Welcome to the small system, large system video series, where I deep dive into a small system, so that you can reuse it to build a large system.
If you prefer a video version, here it's
Almost every system will read some data from databases. So let's look at a very common way to scale a relational database read step by step. By remembering this approach, you could apply it to most of your backend system design interviews.
Here we have a system composed of a client, a server and a database to persist data. We will mainly focus on the database read. We'll do this iteratively. This means we'll start from one single instance relational database. As our database read requests become higher we'll see how we can improve the read scalability while considering the trade-off.
First of all, we should always mention scaling up vertically. Scaling up vertically means adding more resources to your database instance. However, this approach will hit its capacity limits as it is capped by the hardware resources. For example, the largest memory-optimized instances of Amazon RDS(at this moment) is
This is when we want to introduce read replicas.
Adding more read replicas, our database is now more capable of accepting more read requests. Also, since we separate our write and read instances, it increases our system reliability.
If our write instance is unhealthy, we can still serve our read requests through our replicas.
However, our application server now has to figure out which replica we have to read from since we have more than one replica. And we want to make sure the read requests are distributed evenly across our instances
The biggest challenge though is replication lags, which means we might not get the latest data before replication between leader and replicas are completed. So users might see outdated data like older profile pictures. However, in most cases, we are willing to sacrifice this kind of inconsistency with scalability
Replicas, they are nice. But it doesn't mean they are indefinite. Relational databases have group limit on the number of replicas you can set. So as our read request becomes higher and higher we are going to hit our replicas group limit.
Right now we will add a memory cache layer in front of database. If the data we want to read is in the cache we could avoid hitting database directly. Also, since memory is faster than disk. So it will decrease our system overall response time. It will also be beneficial to show your interviewer that you know the common latency.
However, similar to the replication lag we have to deal with data inconsistency. And since memory is not cheap we have to plan our memory capacity accordingly. If there's a number you can always do a quick calculation during your interview.
Let's say you want to store a list of user id in our memory cache We use integer type which will take 4 bytes of our storage and let's say our daily active user is 10 million
4 bytes * 10 million = 40 Mbytes
And we'll need 40 megabytes for memory cache which is a reasonable size. So I think we are good to go.
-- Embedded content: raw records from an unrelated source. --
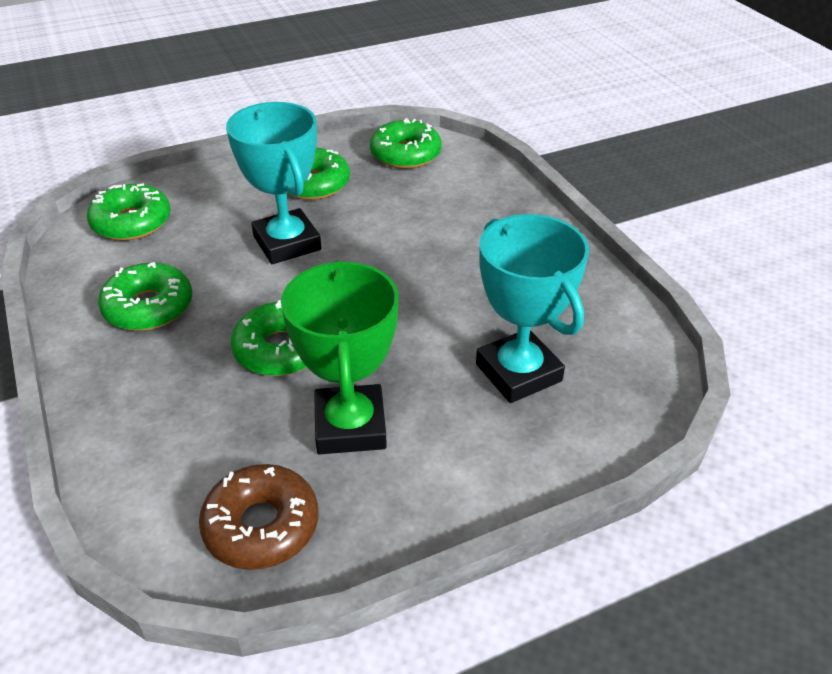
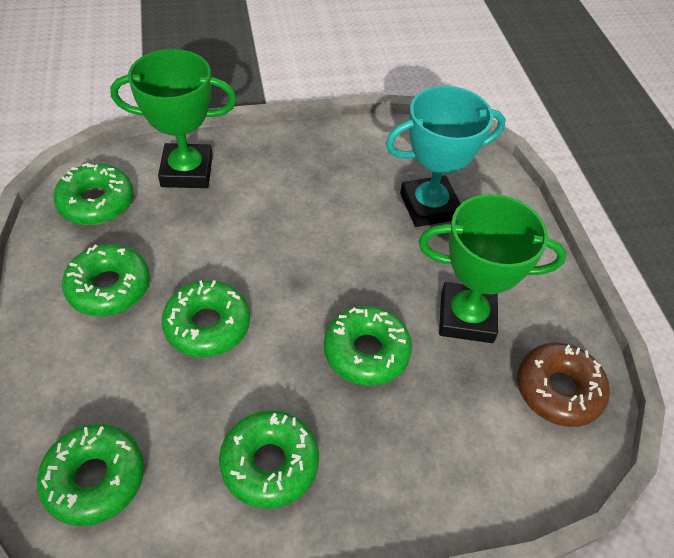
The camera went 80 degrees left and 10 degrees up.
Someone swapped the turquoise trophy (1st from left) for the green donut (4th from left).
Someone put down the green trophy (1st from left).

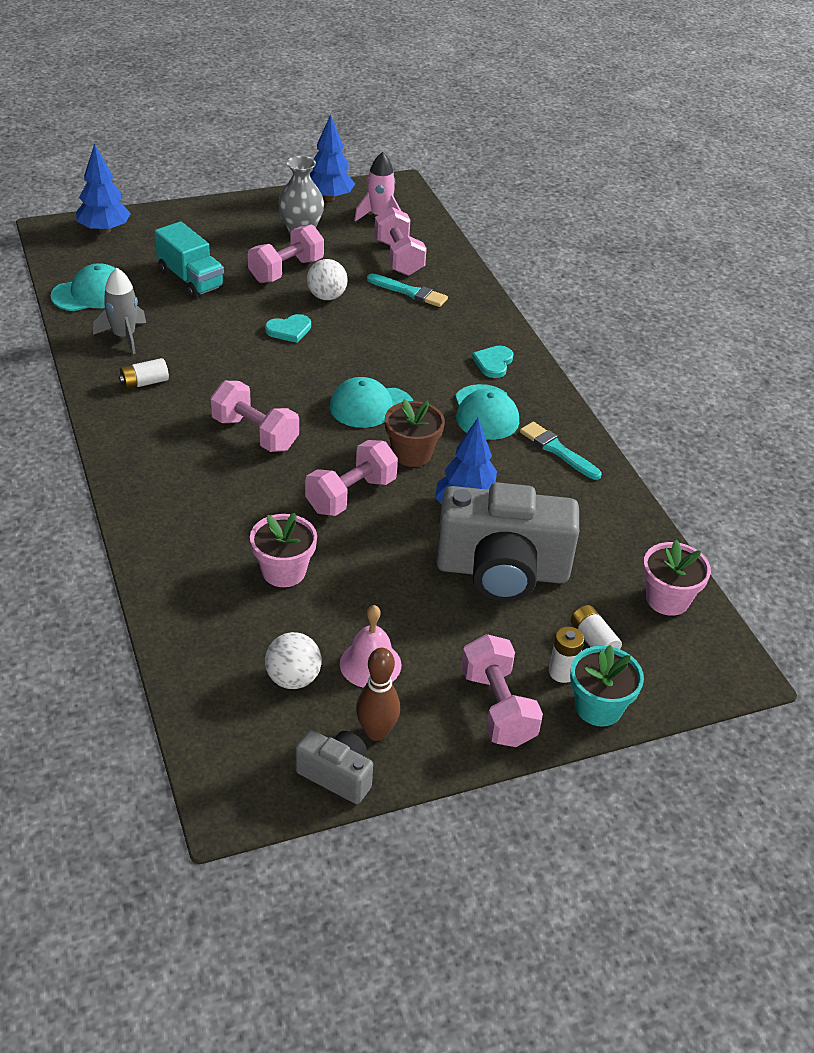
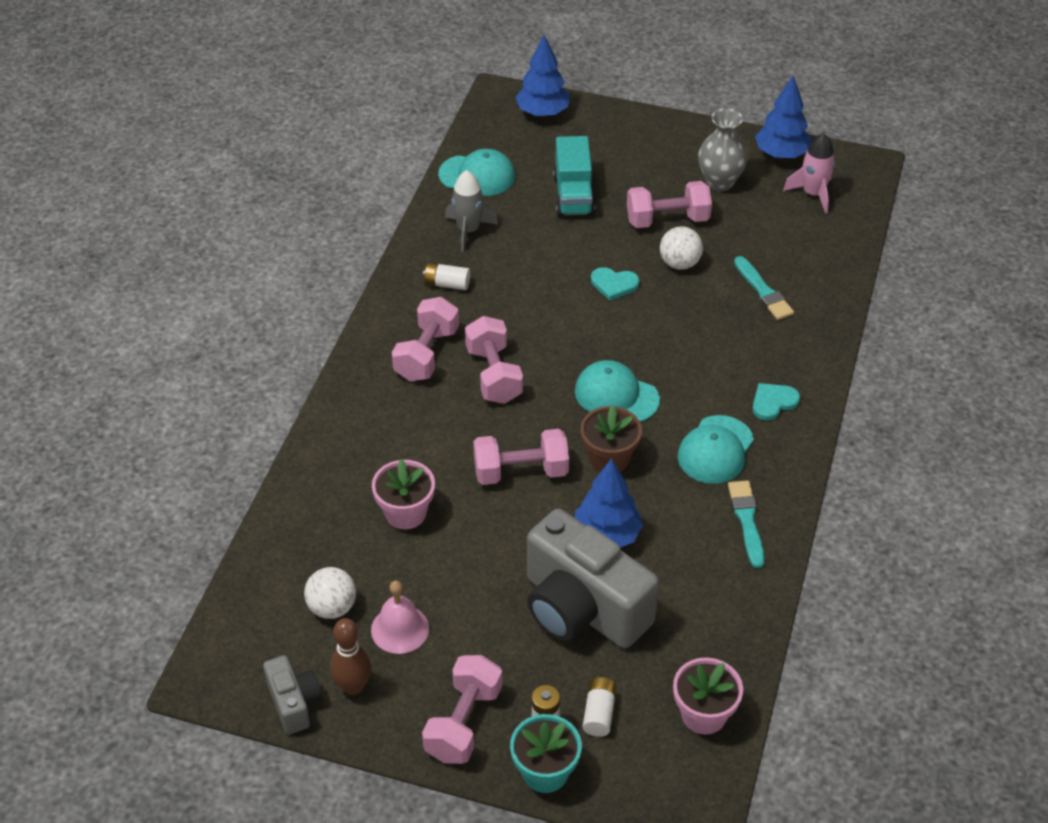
The camera went 40 degrees right and 5 degrees up.
Someone carried the pink dumbbell (4th from left in the first image).

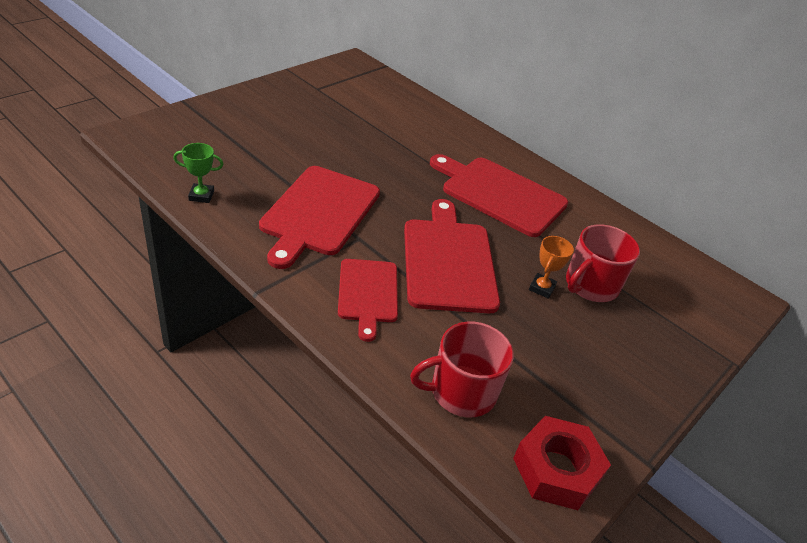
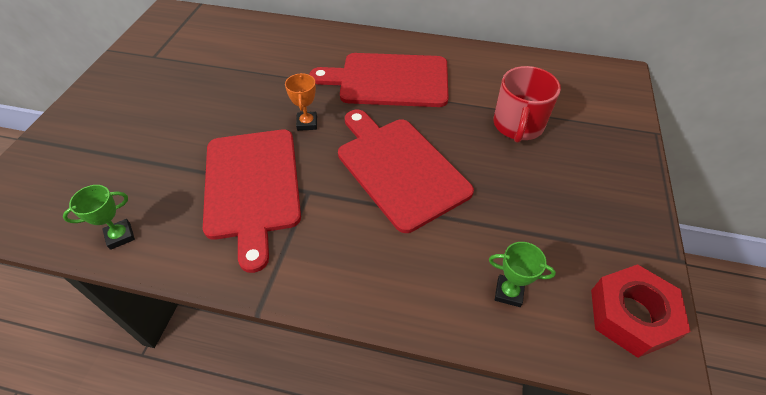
The camera went 25 degrees left and 10 degrees up.
Someone took away the red cutting board (2nd from left).
Someone swapped the red mug (1st from left) for the green trophy (2nd from left).
Someone carried the orange trophy.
If you have time you could also mention about cache strategy that you will use. One common strategy is cache aside pattern or lazy loading. Most of the time, adding a cache layer with enough consideration should be more than enough.
If your interviewer doesn't stop we could talk about federation and sharding strategy Let's talk about federation. Usually, federation means splitting your entity into different databases.
By introducing another cluster of databases we are now capable to scale more read requests. However, we might lose all the benefits that a relational database provides like the ability to join while we are creating it. Also, we might have to deal with transactions across databases
So I have walked you through a few steps to scale database read as our request increases.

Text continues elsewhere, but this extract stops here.